VAR-Chaos in Münster: Fans stoppen Spiel durch Angriff auf Schiedsrichter-Technik
Tobias ZimmermannVAR-Chaos in Münster: Fans stoppen Spiel durch Angriff auf Schiedsrichter-Technik
Zweitliga-Spiel zwischen SC Preußen Münster und Hertha BSC nach VAR-Störung unterbrochen
Ein Spiel der 2. Bundesliga zwischen dem SC Preußen Münster und Hertha BSC wurde unterbrochen, als zwei Fans den Bildschirm des Video-Assistenten (VAR) am Spielfeldrand attackierten. Durch den Vorfall fiel der Monitor aus, sodass die Schiedsrichter auf ein Ersatzsystem ausweichen mussten. Münster verurteilte die Aktion später scharf und kündigte Konsequenzen für die Beteiligten an.

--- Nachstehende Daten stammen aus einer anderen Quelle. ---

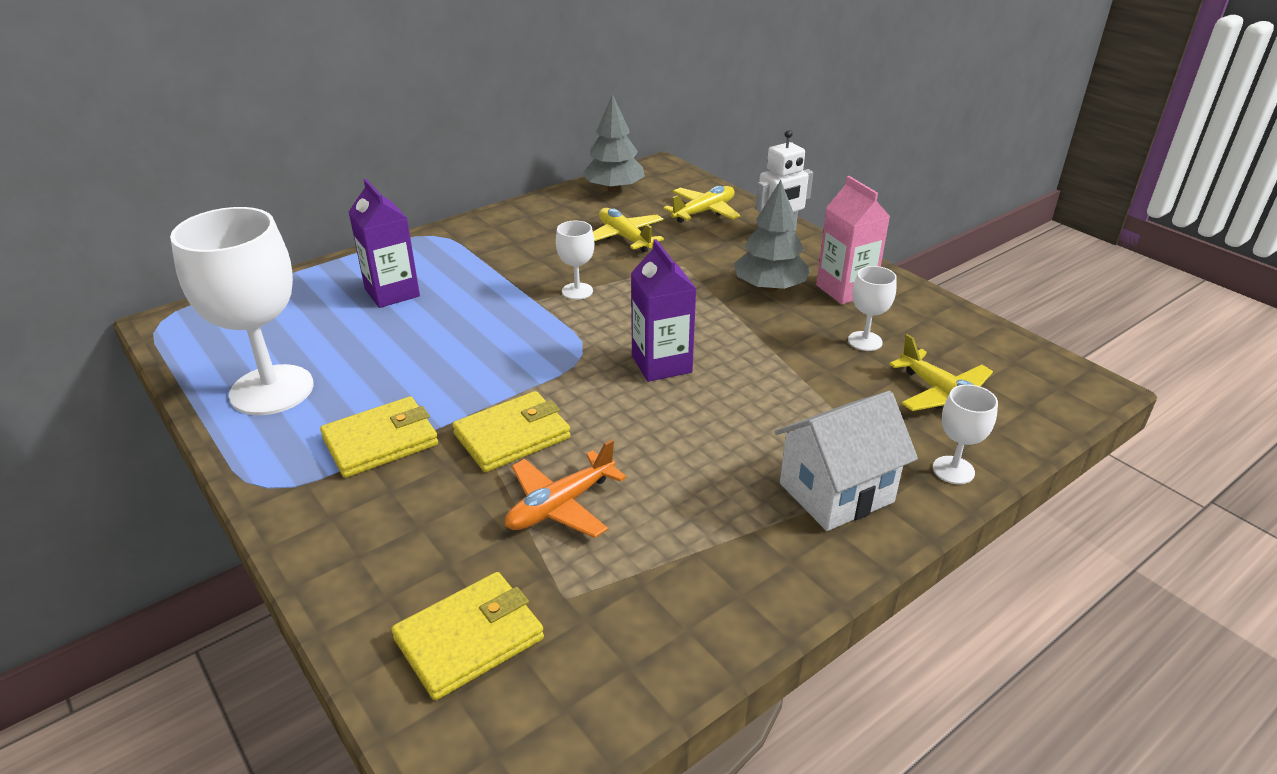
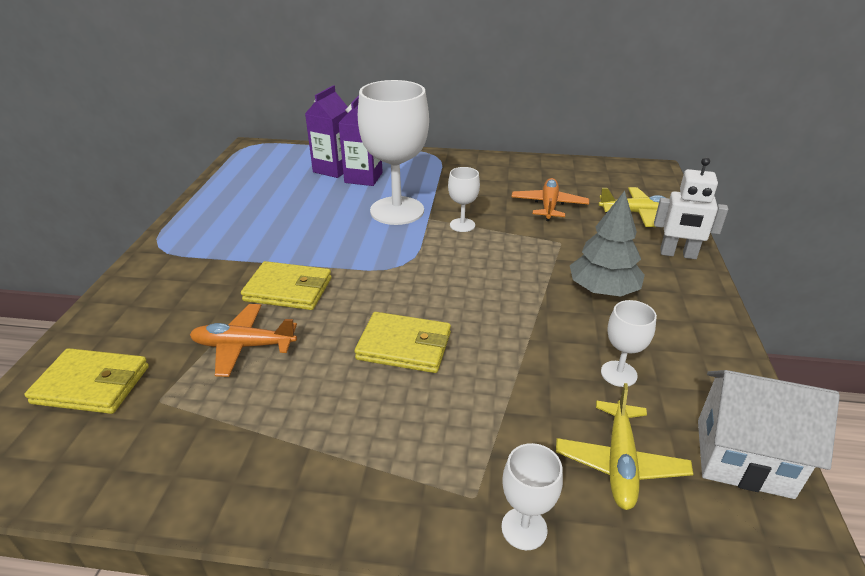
camera: 45 degrees right, 0 degrees up
(272, 390) = (235, 200): white goblet -> white goblet (397, 211)
(380, 441) = (231, 253): yellow wallet -> yellow wallet (404, 346)
(614, 189) = (593, 172): grey tree -> none
(624, 237) = (549, 206): yellow plane -> orange plane
(661, 364) = (438, 299): purple carton -> purple carton (333, 169)
(836, 492) = (403, 468): white house -> white house (743, 457)
(845, 290) = (668, 325): pink carton -> none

Die Störung ereignete sich während der Partie, als zwei Anhänger auf das Feld liefen und den VAR-Monitor abschalteten. Schiedsrichter Felix Bickel unterbrach das Spiel und wartete auf die Wiederherstellung des Systems. Da der Bildschirm weiterhin nicht funktionierte, holte er sich Rat vom VAR-Team in Köln, das die Situation per Fernzugriff begleitete.
Nach Rücksprache wurde Hertha BSC schließlich ein Elfmeter zugesprochen. Unterdessen zeigten Münster-Fans ein Transparent mit der Aufschrift "VAR abschalten", womit sie ihre Frustration über die Technologie zum Ausdruck brachten.

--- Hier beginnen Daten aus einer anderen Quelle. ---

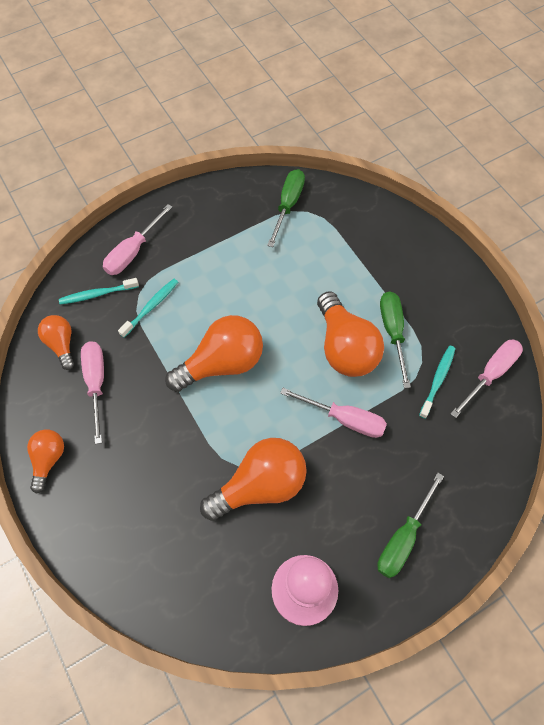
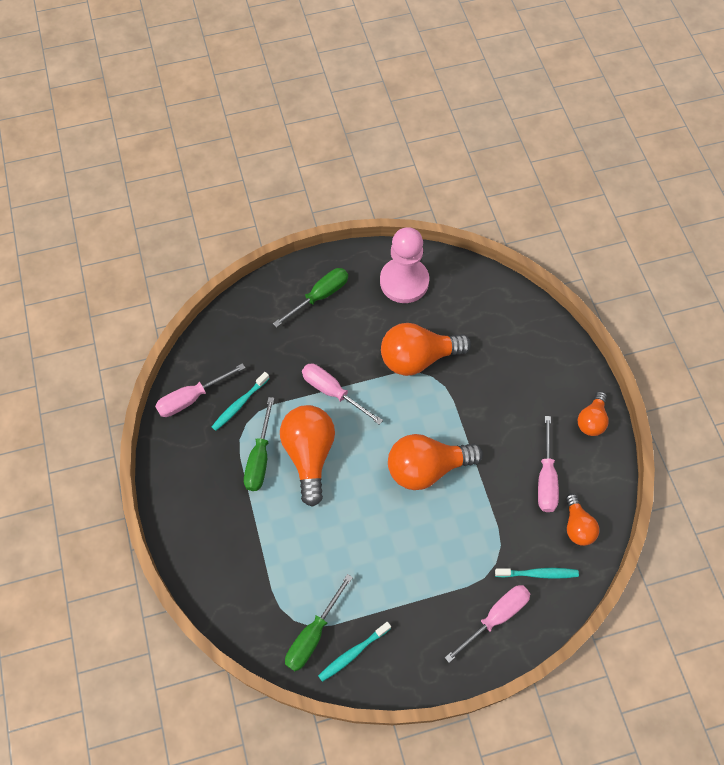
camera: 165 degrees left, 0 degrees up
(151, 307) = (485, 544): turquoise toothbrush -> turquoise toothbrush (353, 653)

Nach dem Spiel kritisierte der SC Preußen Münster den Vorfall in scharfen Worten. Der Verein kündigte an, die Verantwortlichen zu ermitteln und gegen sie vorzugehen. Zudem wurden umgehend Maßnahmen ergriffen, um ähnliche Zwischenfälle in zukünftigen Spielen zu verhindern.

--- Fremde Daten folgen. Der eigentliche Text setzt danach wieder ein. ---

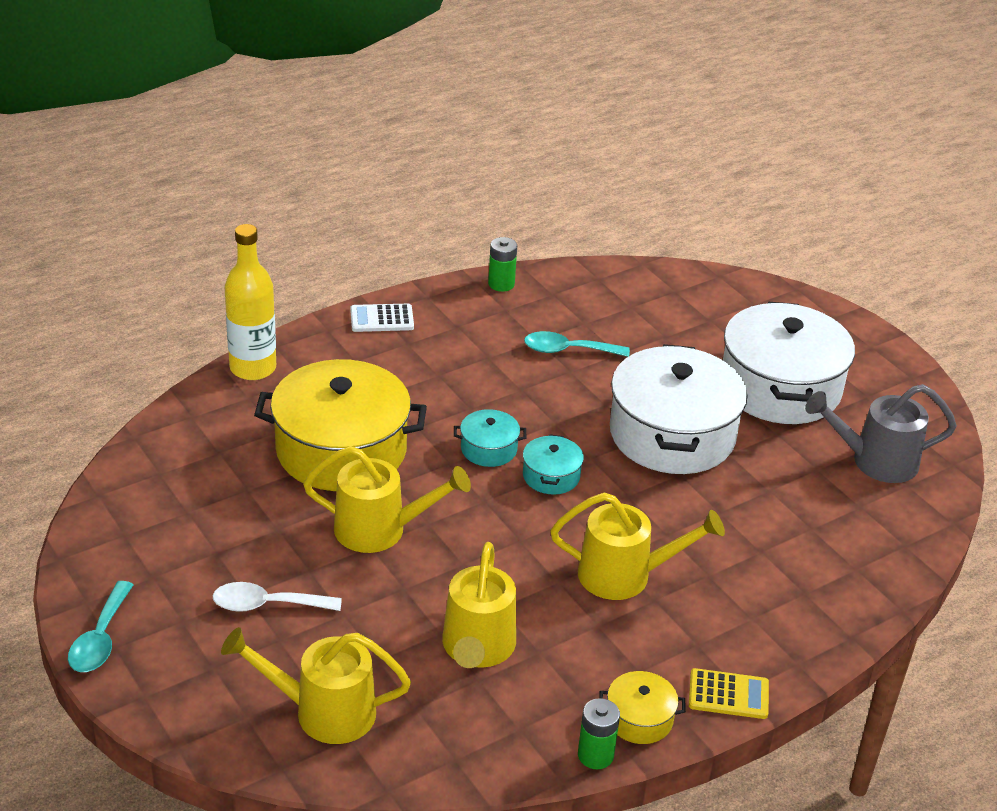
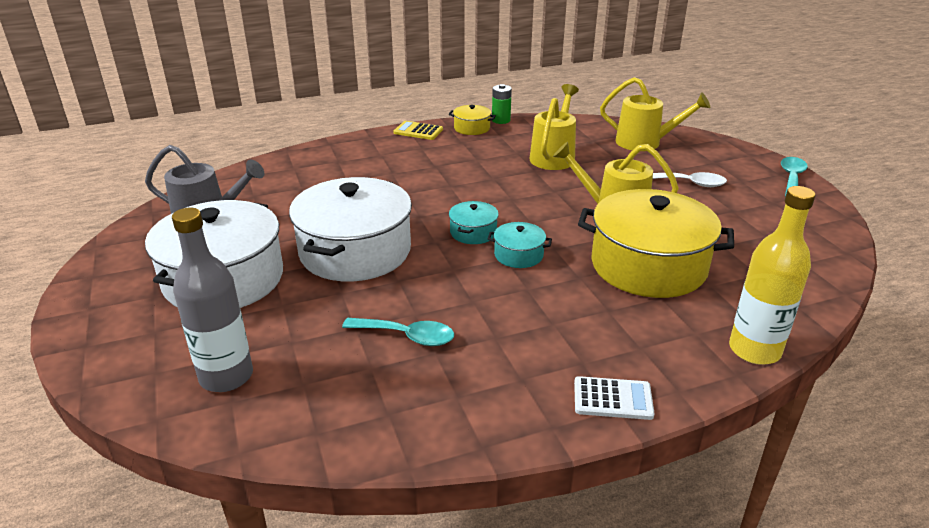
camera: 165 degrees left, 5 degrees down
(501, 284) = (449, 437): green battery -> none
(626, 575) = (446, 177): yellow watering can -> none
(695, 306) = (226, 376): none -> grey bottle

Das Spiel wurde fortgesetzt, nachdem das VAR-System wiederhergestellt worden war. Dennoch warf der Vorfall Fragen zur Sicherheit auf. Münsters Reaktion umfasste verschärfte Kontrollen am Spielfeldrand sowie das Versprechen, die Täter zur Verantwortung zu ziehen. Bisher liegen keine Meldungen über weitere Ligamaßnahmen oder eine Stellungnahme des DFB vor.